And, the fact that what happens after an error “changes the batting order,” or some such thing, is a ridiculously silly argument, since the change of batting order has no net effect one way or another, again, in the long run.

Bottom line is that IF YOU WANT TO ADJUST FOR DEFENSIVE ERRORS, so that everyone is on the same playing field, assuming that an error never took place and reconstructing the inning (or the game if you could - although that will NOT yield a different result in the long run) is a “clean” and perfect way to do it.  If you don’t like the idea of adjusting for error defense, for whatever reason, then OBVIOUSLY you won’t like ERA! 
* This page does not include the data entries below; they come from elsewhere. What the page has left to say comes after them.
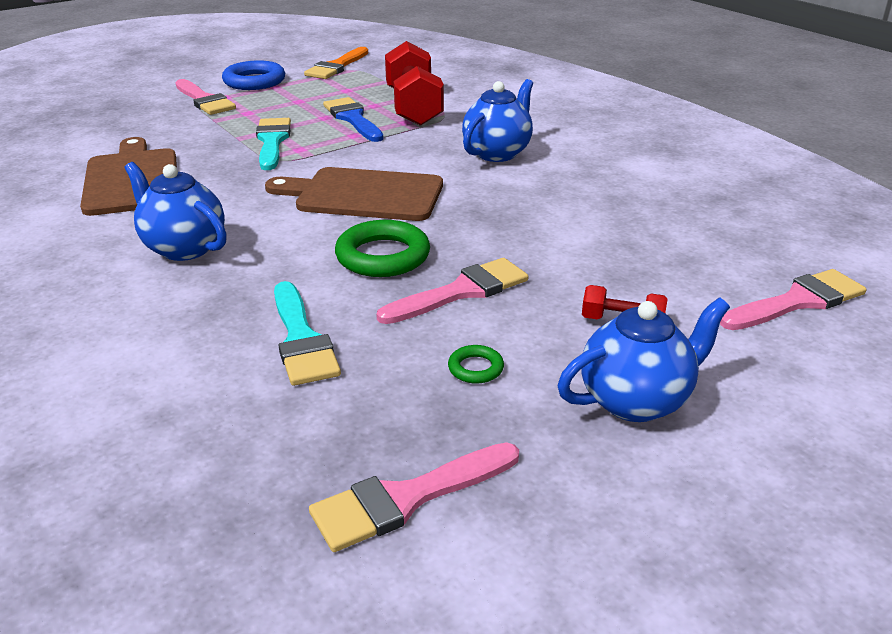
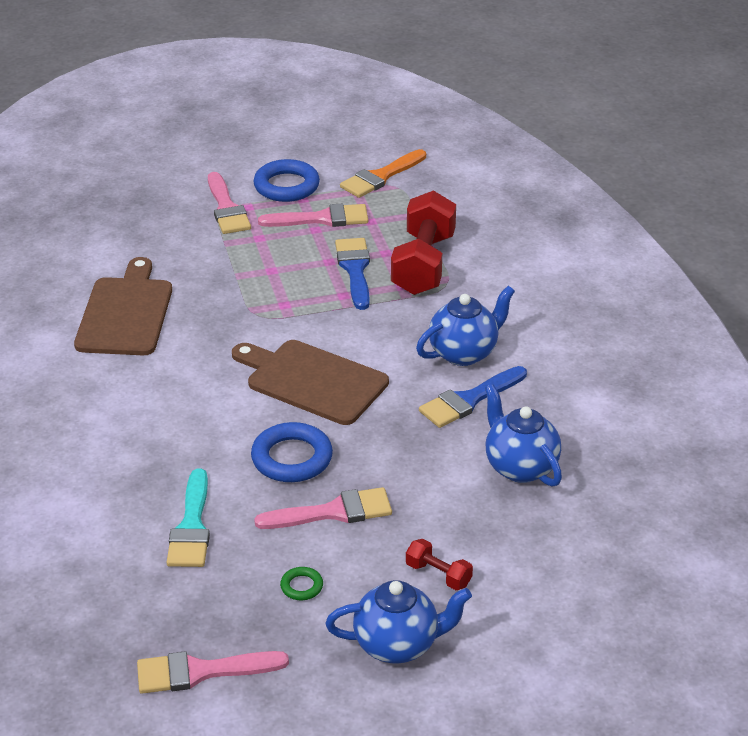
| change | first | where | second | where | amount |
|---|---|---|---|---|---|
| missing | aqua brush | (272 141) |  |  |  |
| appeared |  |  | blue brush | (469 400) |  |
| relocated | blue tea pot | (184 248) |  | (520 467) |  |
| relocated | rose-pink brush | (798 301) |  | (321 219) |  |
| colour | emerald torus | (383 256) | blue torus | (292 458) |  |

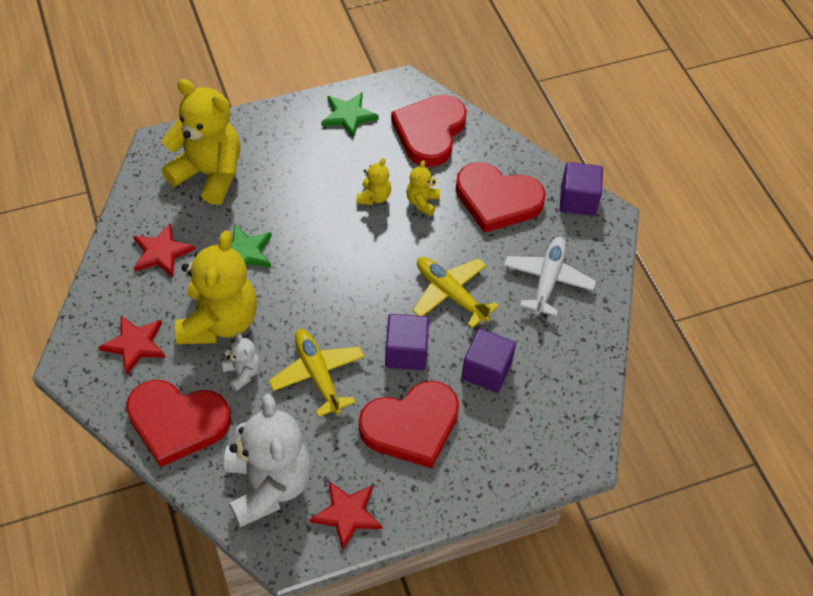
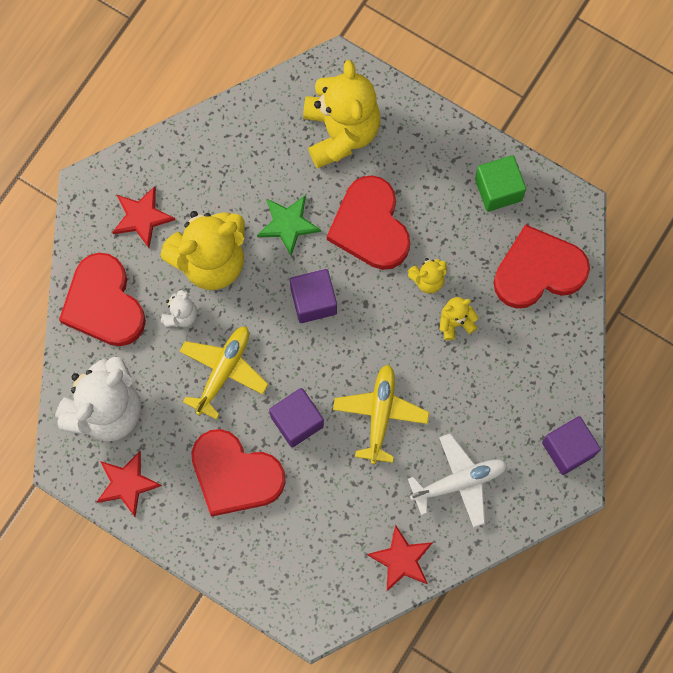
| change | first | where | second | where | amount |
|---|---|---|---|---|---|
| relocated | scarlet star | (161 252) |  | (401 559) |  |
| relocated | scarlet heart | (497 200) |  | (370 226) |  |
| relocated | purple cube | (486 370) |  | (313 301) |  |
| exchanged | emerald star | (348 116) | emerald cube | (498 189) |  |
The rule is a perfect way to do what the rule writers wanted to do, which was “adjust” for errors.  Again, obviously errors are part of the game and since they are, they hurt GB contact pitchers.  And if you want to, you can certainly say that that is part of what makes a good pitcher - the ability to avoid ground balls because infielders make a lot of errors.  But, the rule writers wanted to see what a pitcher’s performance would look like if no one made any “mistakes” on the field, at least obvious ones, and they accomplished that perfectly with the ERA rule!


#14          (see all posts) 2008/08/02 (Sat) @ 12:52

Great discussion.  I agree with some other commenters that throwing everything that happened after the error that would have been the 3rd out is bogus.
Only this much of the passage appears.